I already found this topic which has a few good answers, but I'd like to view it from a somewhat different angle.

So say there are two vector spaces $X$ and $Y$, and that $L$ is a linear operator that maps elements from $X$ to $Y$, i.e. $L:X\to Y$. Furthermore, the set of all bounded/continuous linear functionals on $X$ (i.e. $f\;| f:X\to\mathbb{R}$) is called the dual (space) of $X$, marked $X'$. Mutatis mutandis for $Y'$.

Then, apparently if we take a look at our $L$, there is an operator (called the adjoint operator) $L'$ that maps elements from $Y'$ to $X'$, right? So $L':Y'\to X'$.
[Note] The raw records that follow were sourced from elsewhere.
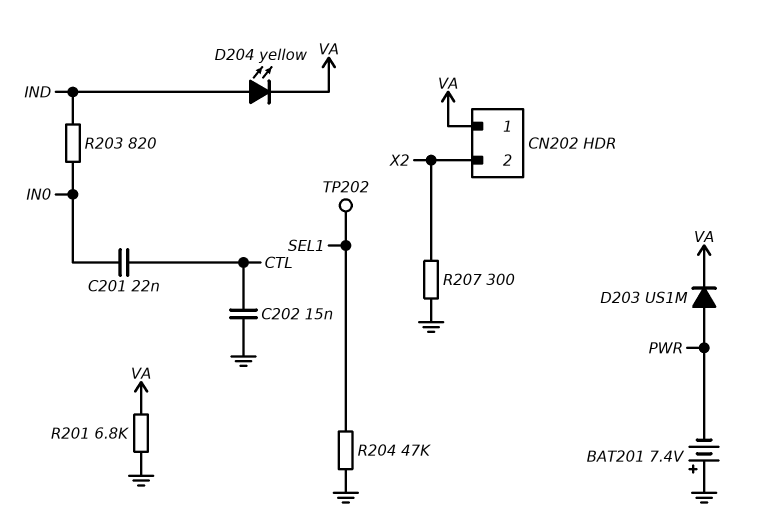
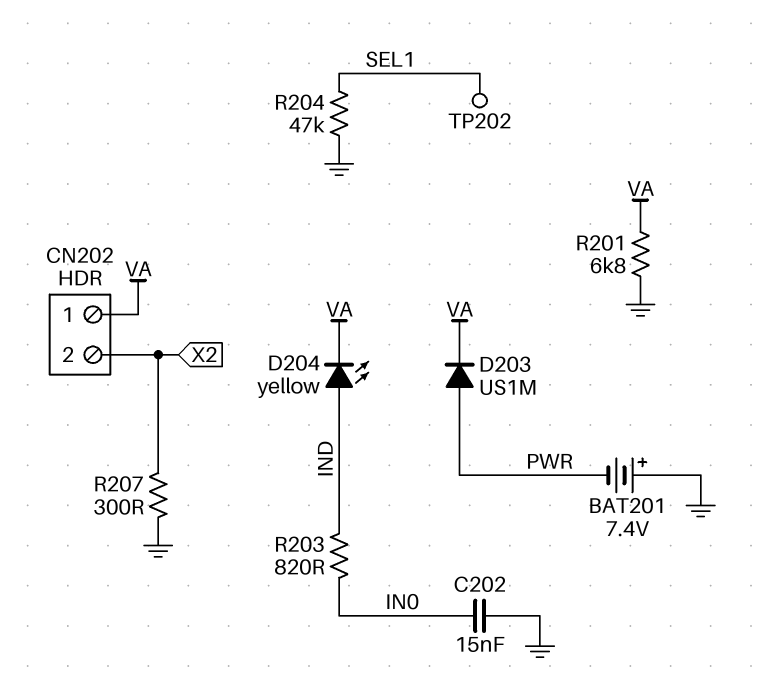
C201: 22nF (CTL, IN0) -> none
C202: 15nF (CTL, GND) -> 15nF (GND, IN0)

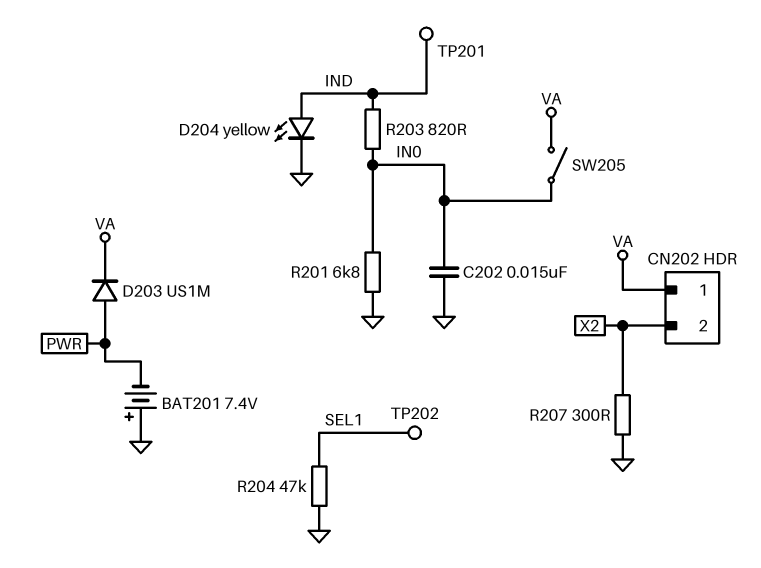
D204: LED yellow (A IND, K VA) -> LED yellow (A IND, K GND)
R201: 6.8k (GND, VA) -> 6.8k (GND, IN0)
SW205: none -> switch (IN0, VA)
TP201: none -> test point (IND)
To make this a little less abstract, let's take the gradient operator $\nabla$. Now, I don't know how to write down appropriate spaces $X$ and $Y$ such that $\nabla:X\to Y$. I thought about $C^1[a,b]$, the space of continuous differentiable functions on the interval $[a,b]$, which is then mapped to $C^0[a,b]$. But these are only functions of a single variable, right? How to denote the space of functions that depend on two or three variables, say $(x,y)$ resp. $(x,y,z)$?

If I know the above mentioned spaces, then it should be possible to think of some operators in their duals, $X'$ and $Y'$. If I understand it correctly, the divergence operator should then be the operator to map operators from $Y'$ to $X'$.

So my actual question: how to denote the mentioned spaces, come up with a few operators in their duals $X'$ and $Y'$ (so some examples), and then show that the divergence indeed maps the operators from $Y'$ to $X'$?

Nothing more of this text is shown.